[tex-live] [LONG] Improving TeX package classification and the associated documentaion

Florent Rougon f.rougon at free.fr
Mon Jul 2 16:54:10 CEST 2007


Norbert Preining <preining at logic.at> wrote:

> The problem is that if one of us writes a meta data file for a package
> because the maintainer does not do it, and we put it on
> CTAN/macros/foobar, and there is a new release, then normally all the
> files are replaced there, so it might happen quite easy that the tagging
> gets lost.

One way out of this is to write the metadata in the "override files" on
a tug server. Then, the data cannot get lost and you get the additional
benefit that you know it was written by "one of us", so could reasonably
be trusted.

For those not familiar with the concept of "override file" (which we use
in Debian), it is a file (for CTAN, maybe one file per package would be
better) that sits in a well-known place on the central servers (e.g.,
tug.org) and always overrides what the package maintainer provided in
his upload.

When a package is uploaded for the first time, there is no override for
this package yet: the ftp-masters (here, CTAN team) have to check the
metadata for correctness. When done, they approve the info by putting it
into the override file.

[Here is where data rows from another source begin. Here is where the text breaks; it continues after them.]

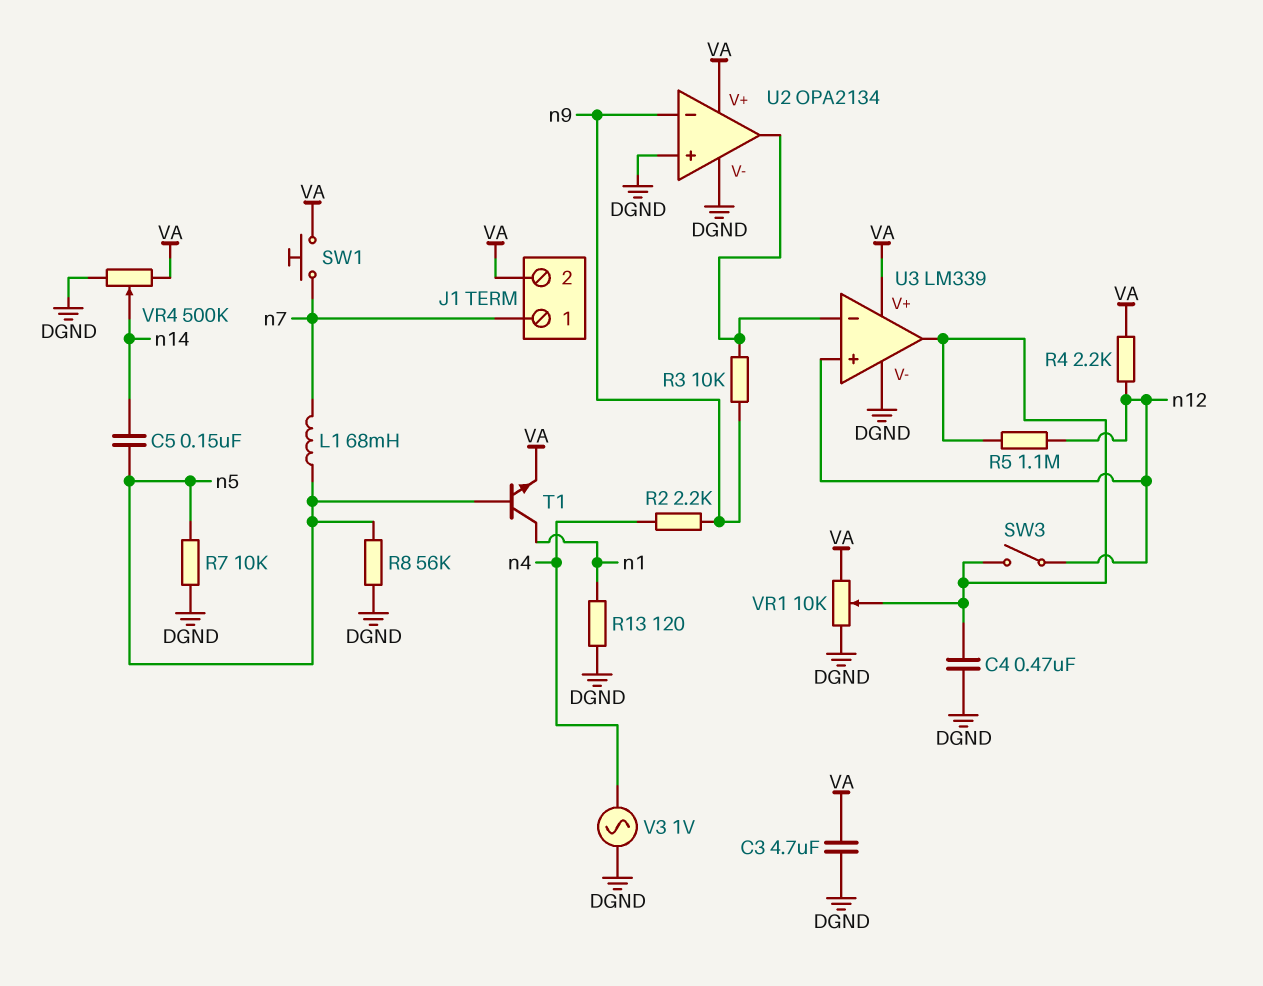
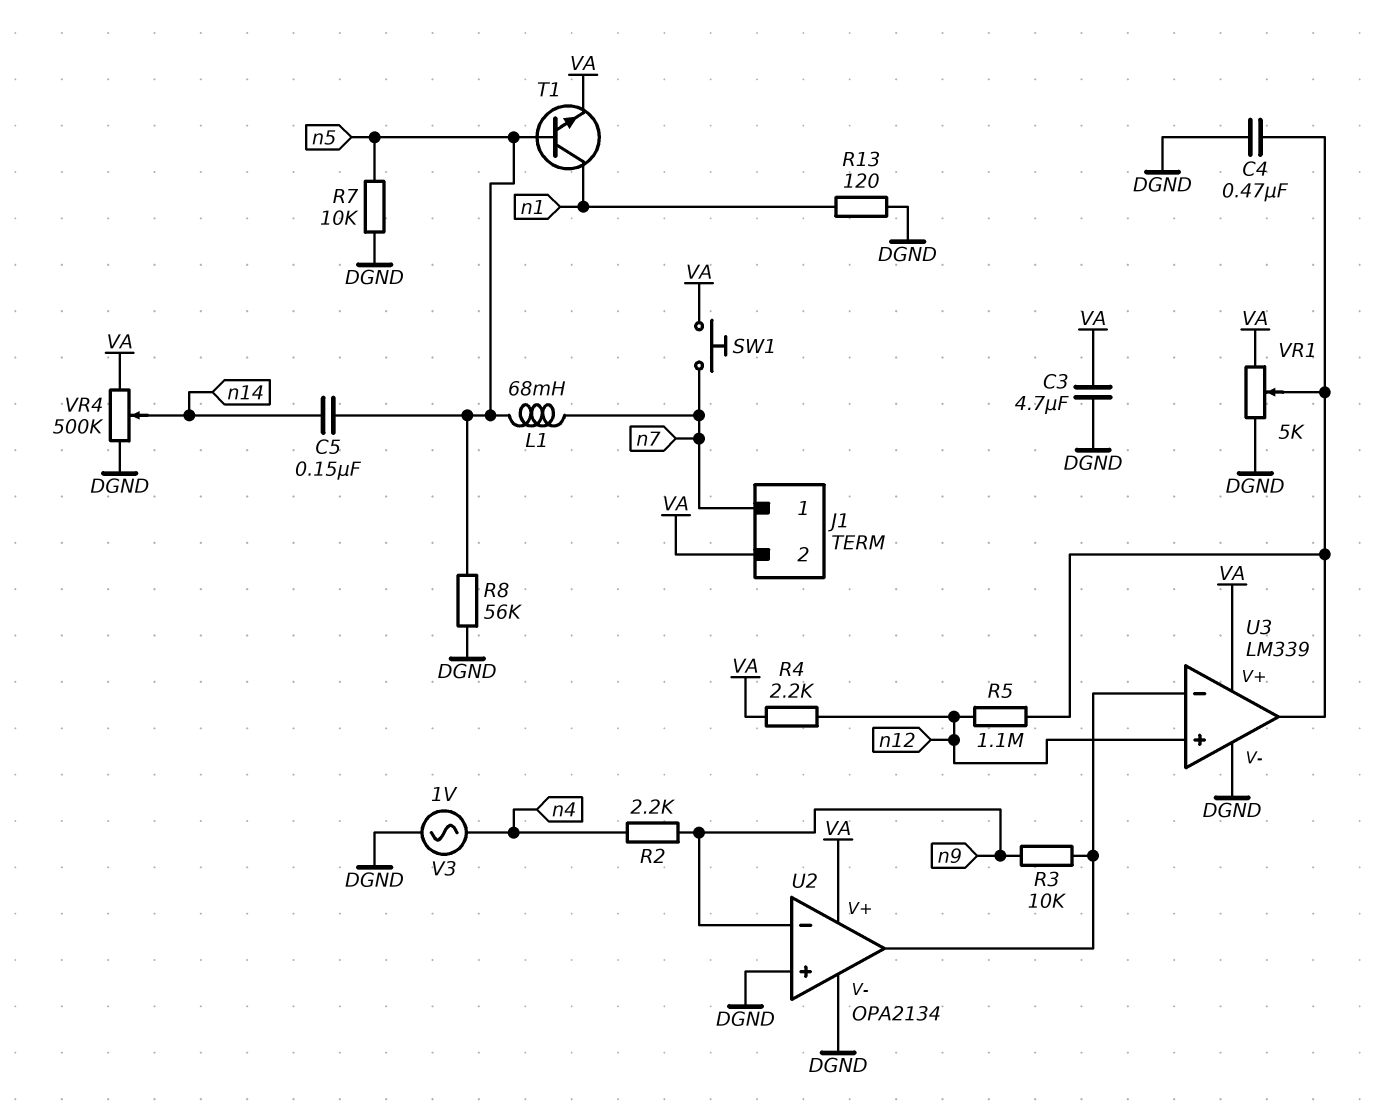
SW3: switch (U3/out, n12) -> none
VR1: 10k (DGND, VA, wiper U3/out) -> 5k (DGND, VA, wiper U3/out)

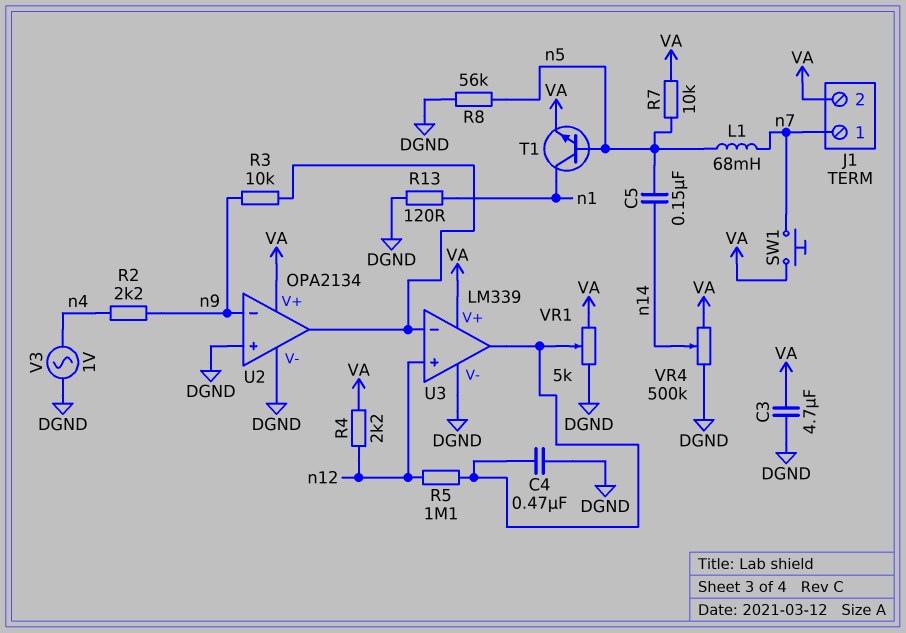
R7: 10k (DGND, n5) -> 10k (VA, n5)

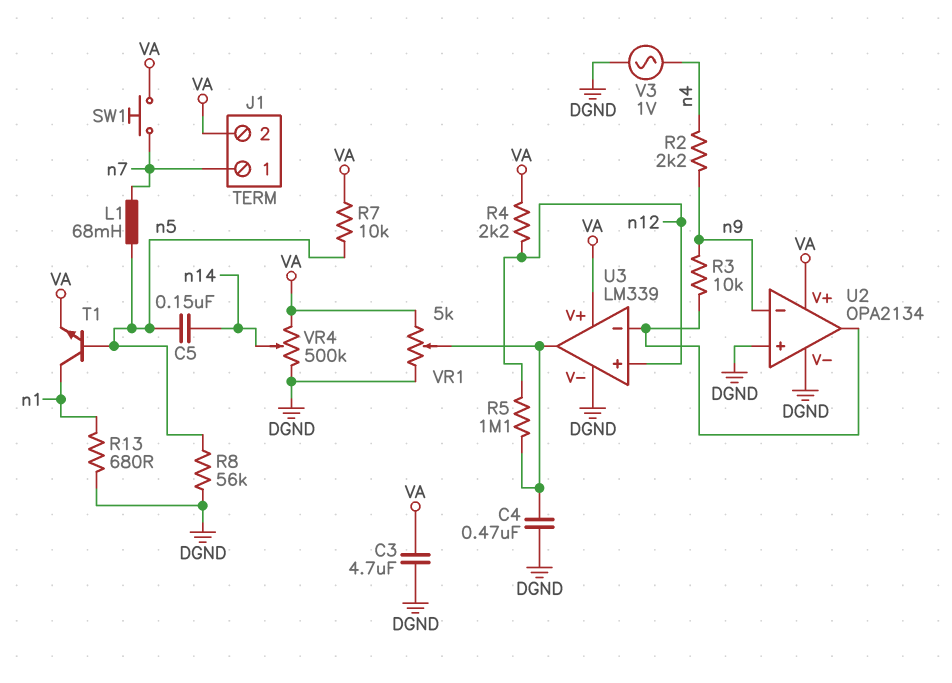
R13: 120 (DGND, n1) -> 680 (DGND, n1)

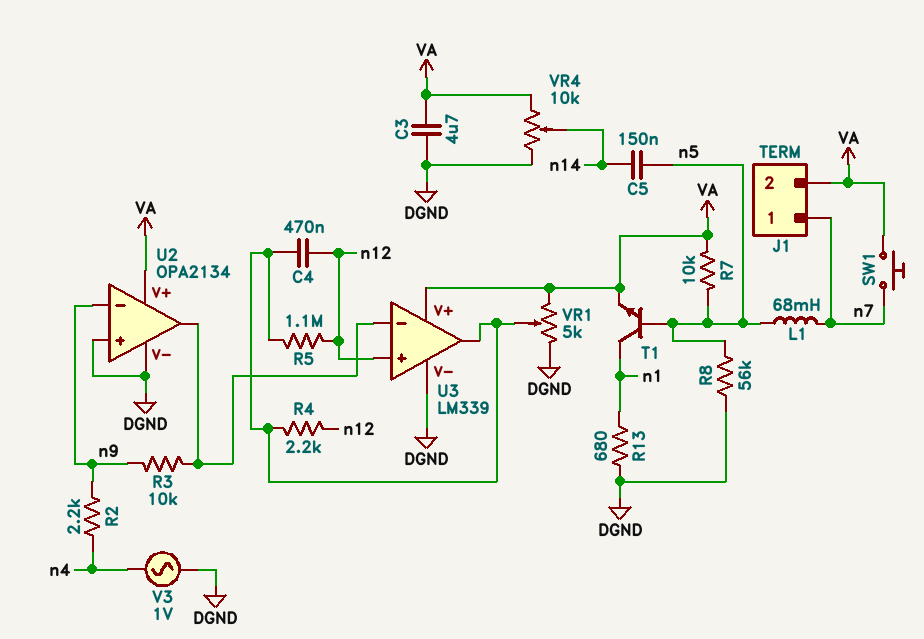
C4: 470nF (DGND, U3/out) -> 470nF (U3/out, n12)
R4: 2.2k (VA, n12) -> 2.2k (U3/out, n12)
VR4: 500k (DGND, VA, wiper n14) -> 10k (DGND, VA, wiper n14)

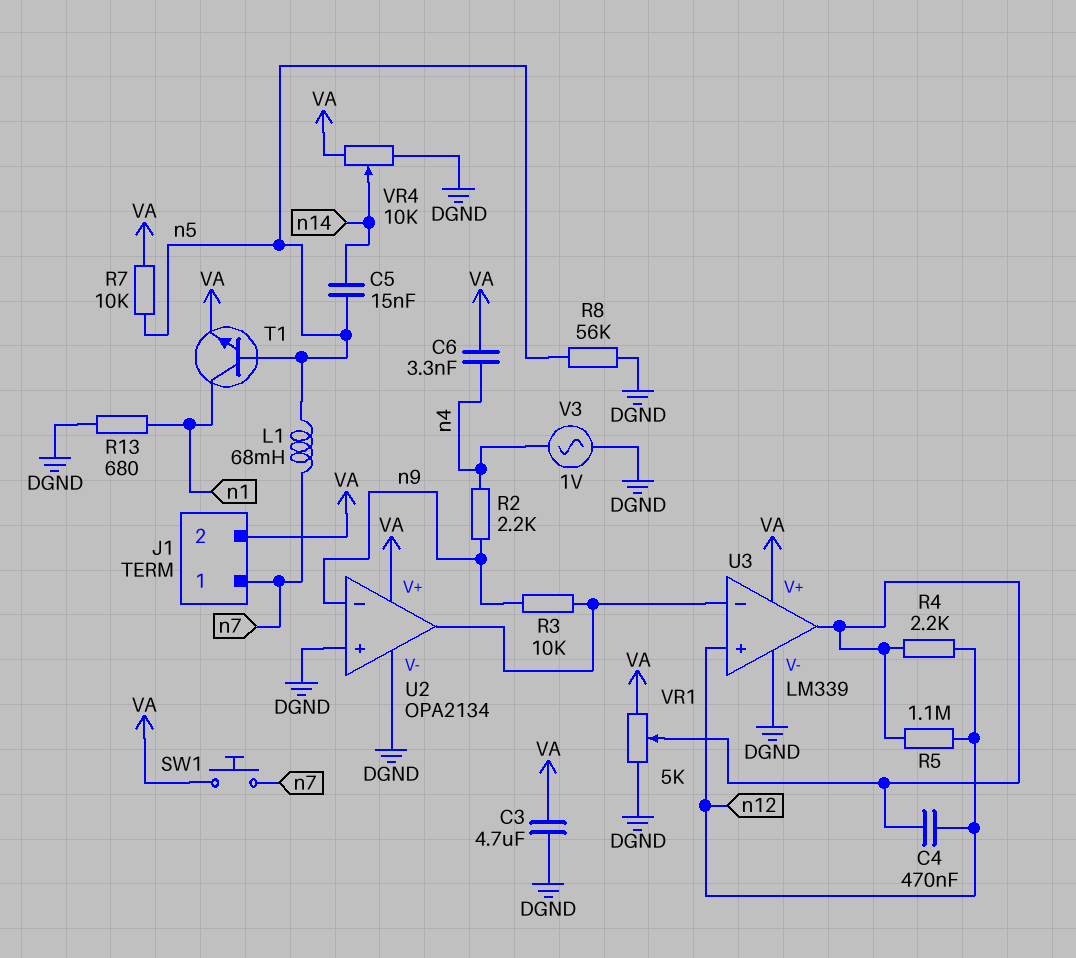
C5: 150nF (n5, n14) -> 15nF (n5, n14)
C6: none -> 3.3nF (VA, n4)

When another version of the package is uploaded,
there are two possibilities:

  - either the metadata didn't change -> nothing to do;

  - or it did and the ftp-masters have to approve it before the upload
    ends up in the archive; if they agree, they update the override
    file; otherwise, they tell the maintainer about the disagreement and
    are supposed at this point to contact him privately in order to come
    to an agreement (another possibility being to ignore the
    maintainer...).

Of course, this can be adapted for TL, in particular if the new upload
infrastructure allows you to identify that the person uploading the
package is its current maintainer, or someone from a trusted group. In
this case, you could decide to bindly trust the metadata and update the
override file accordingly. This is a only matter of policy and I'm not
the right person to define this policy.

> You are right, I see your point, and I agree that this would be the best
> solution. But this is something we should discuss with:
> - the CTAN team
> - the TeX Live team
> - probably on the c.t.t. mailing list?

I have the impression that this ML is the right place for TeX Live and
that some people from the CTAN team are already participating, but maybe
that's not enough.

> Anyone here has an opinion for that?

We could invite people on c.t.t. do join the discussion, but that could
become messy, dunno. Another possibility is to devise a proposal here
and then post to c.t.t. for comments, objections, etc.

>> If (1), then we (TeX Live) are on our own and have to build the doc
>> ourselves. I won't develop this case for now because this becomes a bit
>
> This is already done for many packages, see ctan2tl script, and below
> ;-)

Grrrmpf. OK. I can propose a solution anyway.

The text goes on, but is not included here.